結論 登録第2601892号商標の指定商品中、第31類「飼料」については、その登録を取り消す。 審判費用は、被請求人の負担とする。
理由 第1 本件商標
本件登録第2601892号商標(以下「本件商標」という。)は、別掲1のとおりの構成からなり、平成3年4月17日に登録出願、第33類に属する商標登録原簿に記載のとおりの商品を指定商品として、同5年11月30日に設定登録され、その後、指定商品については、同16年1月28日に、第31類「あわ,きび,ごま,そば,とうもろこし,ひえ,麦,籾米,もろこし,飼料用たんぱく,飼料,種子類,木,草,芝,ドライフラワー,苗,苗木,花,牧草,盆栽,獣類・魚類(食用のものを除く。)・鳥類及び昆虫類(生きているものに限る。),蚕種,種繭,種卵」のほか、第1類、第29類及び第30類に属する商標登録原簿に記載のとおりの商品とする指定商品の書換登録がされ、さらに、同25年9月17日に第31類についてのみ商標権の存続期間の更新登録がされ、現に有効に存続しているものである。

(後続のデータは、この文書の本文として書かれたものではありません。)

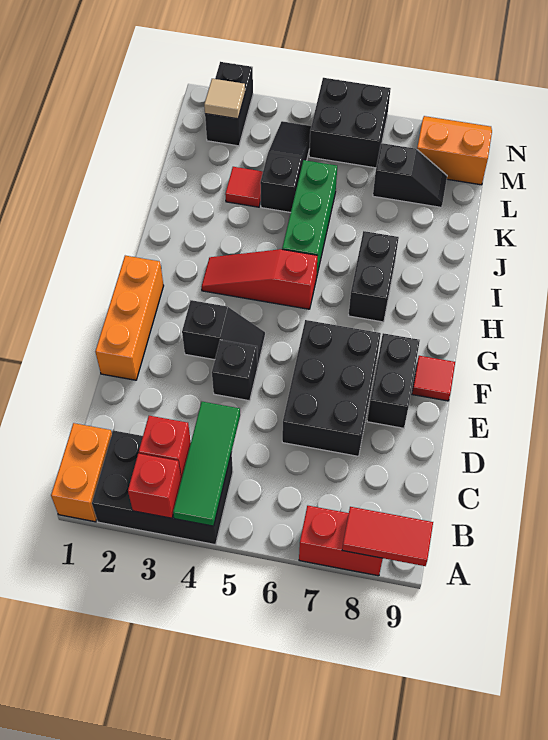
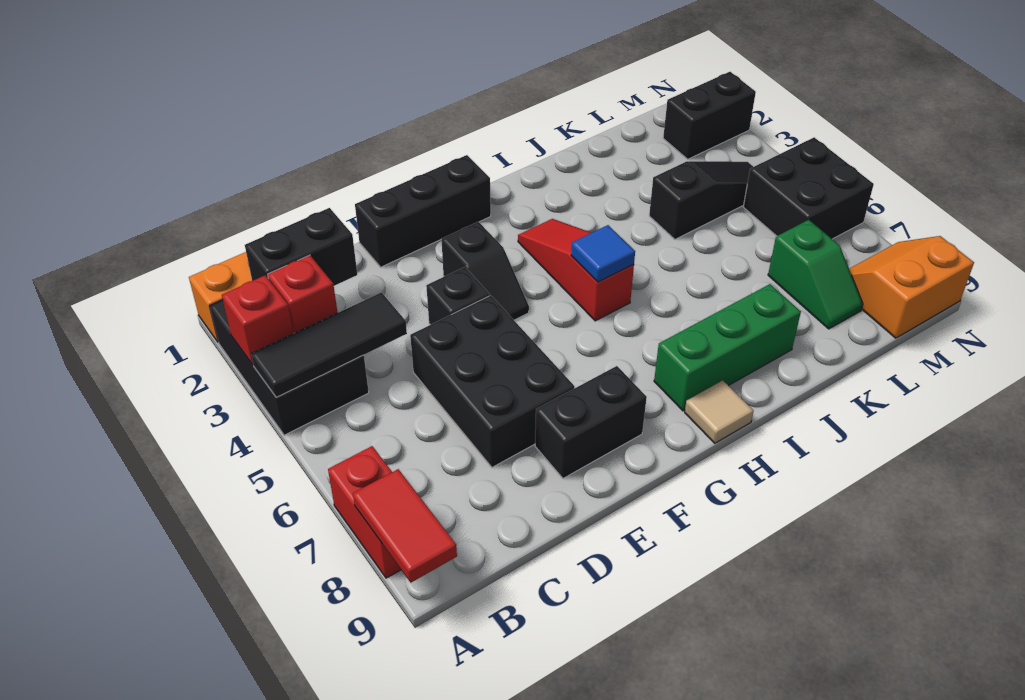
green tile A4:C4 level 2 -> black tile A4:C4 level 2
black brick D6:F7 level 1 -> black brick D5:E7 level 1
orange brick E1:G1 level 1 -> black brick E1:G1 level 1
red tile F9 level 1 -> none
none -> blue tile H5 level 2
black brick H7:I7 level 1 -> black brick B2:C2 level 2
green brick I5:K5 level 1 -> green brick H8:J8 level 1
red tile K3 level 1 -> none
black slope L7:L8 level 1 top 7 -> green slope L7:L8 level 1 top 7
tan tile M2 level 2 -> tan tile H9 level 1
orange slope M8:N9 level 1 top M -> orange slope M8:N9 level 1 top 9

そして、本件審判の請求の登録は、平成29年3月7日にされたものである。

第2 請求人の主張
請求人は、結論同旨の審決を求め、その理由及び答弁に対する弁駁を要旨次のように述べ、証拠方法として、甲第1号証ないし甲第9号証を提出した。
1 請求の理由
本件商標は、その指定商品中、「飼料」について継続して3年以上日本国内において商標権者、専用使用権者、通常使用権者のいずれもが使用した事実がないから、その登録は商標法第50条第1項の規定により取り消されるべきものである。
2 弁駁の理由
(1)通常使用権者が使用している標章は本件商標と社会通念上同一と認められる商標には該当しない
被請求人は、本件商標について株式会社ドン・キホーテ(通常使用権者1)及びゲンキー株式会社(通常使用権者2)に対して使用を許諾しており、各通常使用権者は乙第3号証ないし乙第6号証に示されるとおりの態様にて「カニかま」(使用商標1)又は「カニカマ」(使用商標2)を使用しているから、本件商標と社会通念上同一の商標が使用されていると主張する。
しかしながら、使用商標1又は使用商標2と本件商標は社会通念上同一の商標ということはできないから、被請求人の主張は失当である。
被請求人は、本件商標の上段、中段及び下段から生じる称呼、観念が同一であるから、それらのいずれかを使用することは本件商標と社会通念上同一の商標を使用するものといえる旨主張している。
しかしながら、本件商標は三段書きという特異な外観構成であるところ、使用商標1及び使用商標2はいずれも一段書きであるから、本件商標と比較すると構成する文字列の2/3が除外されるという大差が生じている。このような外観上において大差を有する本件商標と使用商標1又は使用商標2は社会通念上同一ということはできないことは明白である。本件商標と使用商標1又は使用商標2は書体のみに変更を加えた同一の文字からなる商標と認めることはできないし、あるいは平仮名、片仮名及びローマ字の文字の表示を相互に変更するものであって同一の称呼及び観念を生ずる商標ということができないことも明らかである。
さらには、乙第1号証の契約書に添付の別紙2や乙第3号証及び乙第4号証に示される商品での実際の使用態様は「厳選カニかま」であり、単なる「カニかま」ではない。
また、乙第2号証の契約書に添付の別紙2や乙第5号証及び乙第6号証に示される商品での実際の使用態様は「カニカマ/スライス」であり、単なる「カニカマ」ではない。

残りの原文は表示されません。